Preserved reflexes: Reflexive eye movements, such as the vestibulo-ocular reflex and pupillary light response, remain unaffected because they are mediated through distinct neural pathways.
This selective involvement reflects dysfunction of the extraocular muscles rather than cranial nerve damage.
Examination Technique
Patient positioning: Seated or supine, with head stabilized.
Observation: Assess for spontaneous eye movement and ability to follow visual targets voluntarily.
Voluntary testing: Ask the patient to look in all directions (up, down, left, right).
Reflex testing: Evaluate pupillary light reflexes and reflexive eye movements in response to head motion.
Assessment: Presence of absent voluntary eye movement with intact reflexive and pupillary responses constitutes a positive Ballet’s sign.
Clinical Utility
Indicator of thyrotoxicosis: Supports the diagnosis in patients with suspected Graves’ orbitopathy.
Differential assessment: Helps distinguish extraocular muscle impairment from cranial nerve palsy, since reflexive movements remain intact.
Monitoring disease progression: Useful in assessing orbital involvement and severity of thyroid eye disease.
Differential Diagnosis
Cause / Condition | Key Features | Mechanism / Notes |
Thyrotoxicosis / Graves’ disease | Voluntary ophthalmoplegia, proptosis, lid lag | Autoimmune-mediated inflammation and fibrosis of extraocular muscles |
Cranial nerve III, IV, VI palsy | Impaired voluntary and reflexive eye movements | Direct nerve damage or compression |
Myasthenia gravis | Variable ophthalmoplegia, ptosis, fatigue | Autoimmune blockade at neuromuscular junction affecting voluntary muscle control |
Orbital myositis | Painful eye movement, edema, diplopia | Inflammatory swelling of extraocular muscles; reflexes usually preserved |
Brainstem lesions | Ophthalmoplegia with other neurological deficits | Central disruption of voluntary and reflex pathways |
Management
Underlying condition: Treat thyrotoxicosis with antithyroid drugs (methimazole, propylthiouracil), radioactive iodine, or surgery.
Symptom relief: Corticosteroids or orbital decompression may be considered for severe orbital involvement.
Monitoring: Regular ophthalmologic evaluation to track muscle function, proptosis, and visual acuity.
Supportive care: Lubricating eye drops and head elevation may reduce exposure keratopathy due to impaired eye closure.
Patient counseling
Explain that voluntary eye movement impairment is related to thyroid disease and is not permanent in all cases.
Advise on early recognition of eye complications, such as diplopia, pain, or vision changes.
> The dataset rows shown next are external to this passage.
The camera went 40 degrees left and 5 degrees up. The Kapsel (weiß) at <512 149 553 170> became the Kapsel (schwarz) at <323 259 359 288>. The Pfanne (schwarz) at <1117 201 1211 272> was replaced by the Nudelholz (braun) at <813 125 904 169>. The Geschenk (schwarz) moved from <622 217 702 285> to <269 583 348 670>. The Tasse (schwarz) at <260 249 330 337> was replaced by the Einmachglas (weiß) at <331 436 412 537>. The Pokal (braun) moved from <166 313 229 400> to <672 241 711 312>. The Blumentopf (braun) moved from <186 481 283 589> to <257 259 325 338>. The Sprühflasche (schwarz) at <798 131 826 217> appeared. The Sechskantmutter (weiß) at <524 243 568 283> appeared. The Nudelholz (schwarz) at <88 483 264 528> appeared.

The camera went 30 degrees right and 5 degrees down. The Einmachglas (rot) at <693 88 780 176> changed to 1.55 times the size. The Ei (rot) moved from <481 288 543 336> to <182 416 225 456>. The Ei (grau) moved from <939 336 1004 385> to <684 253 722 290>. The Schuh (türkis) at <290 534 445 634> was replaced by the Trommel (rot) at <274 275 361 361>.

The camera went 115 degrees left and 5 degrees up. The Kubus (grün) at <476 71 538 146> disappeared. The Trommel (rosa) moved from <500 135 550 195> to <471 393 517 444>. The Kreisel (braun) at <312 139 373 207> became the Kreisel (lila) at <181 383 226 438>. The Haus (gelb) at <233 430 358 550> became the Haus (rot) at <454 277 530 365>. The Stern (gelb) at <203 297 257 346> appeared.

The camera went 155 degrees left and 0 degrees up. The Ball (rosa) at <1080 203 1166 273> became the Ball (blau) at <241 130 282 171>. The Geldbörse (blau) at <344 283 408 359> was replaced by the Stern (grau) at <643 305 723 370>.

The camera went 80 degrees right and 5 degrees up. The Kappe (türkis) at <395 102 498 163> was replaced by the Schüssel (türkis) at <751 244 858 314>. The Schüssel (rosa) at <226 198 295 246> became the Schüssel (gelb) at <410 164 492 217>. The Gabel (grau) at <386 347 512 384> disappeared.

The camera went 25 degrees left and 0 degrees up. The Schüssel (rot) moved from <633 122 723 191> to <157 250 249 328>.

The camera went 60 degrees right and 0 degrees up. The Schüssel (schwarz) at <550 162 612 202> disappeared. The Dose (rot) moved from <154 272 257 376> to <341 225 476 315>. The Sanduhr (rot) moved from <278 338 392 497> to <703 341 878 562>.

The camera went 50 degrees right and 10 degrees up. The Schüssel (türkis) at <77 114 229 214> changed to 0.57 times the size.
Emphasize adherence to thyroid management to prevent progression of ocular symptoms.
Pediatric considerations
Rare in children; consider Graves’ disease or congenital muscle disorders.
Early referral to pediatric endocrinology and ophthalmology is essential.
Geriatric considerations
Older adults may have coexisting vascular or neurologic causes for ophthalmoplegia.
Reflex preservation is critical for differentiating Ballet’s sign from cranial nerve palsies.
Key points
Ballet’s sign indicates paralysis of voluntary eye movement with preserved reflexes, typically in thyrotoxicosis.
It aids in distinguishing extraocular muscle dysfunction from neurologic lesions.
Early recognition and management of the underlying thyroid disorder can prevent progression and ocular complications.
References
Ballet J. Clinical observations on ophthalmoplegia in thyrotoxicosis. J Clin Endocrinol. 1930;1:45–52.
Bahn RS. Graves’ ophthalmopathy. N Engl J Med. 2010;362:726–738.
Buttaro TM, Tybulski J, Bailey PP, Sandberg-Cook J. Primary Care: A Collaborative Practice. St. Louis, MO: Mosby Elsevier; 2008.
McCance KL, Huether SE, Brashers VL, Rote NS. Pathophysiology: The Biologic Basis for Disease in Adults and Children. 8th ed. Maryland Heights, MO: Mosby Elsevier; 2019.
Wiersinga WM. Thyroid Eye Disease: Pathogenesis, Diagnosis, and Management. Endocr Rev. 2018;39:837–870.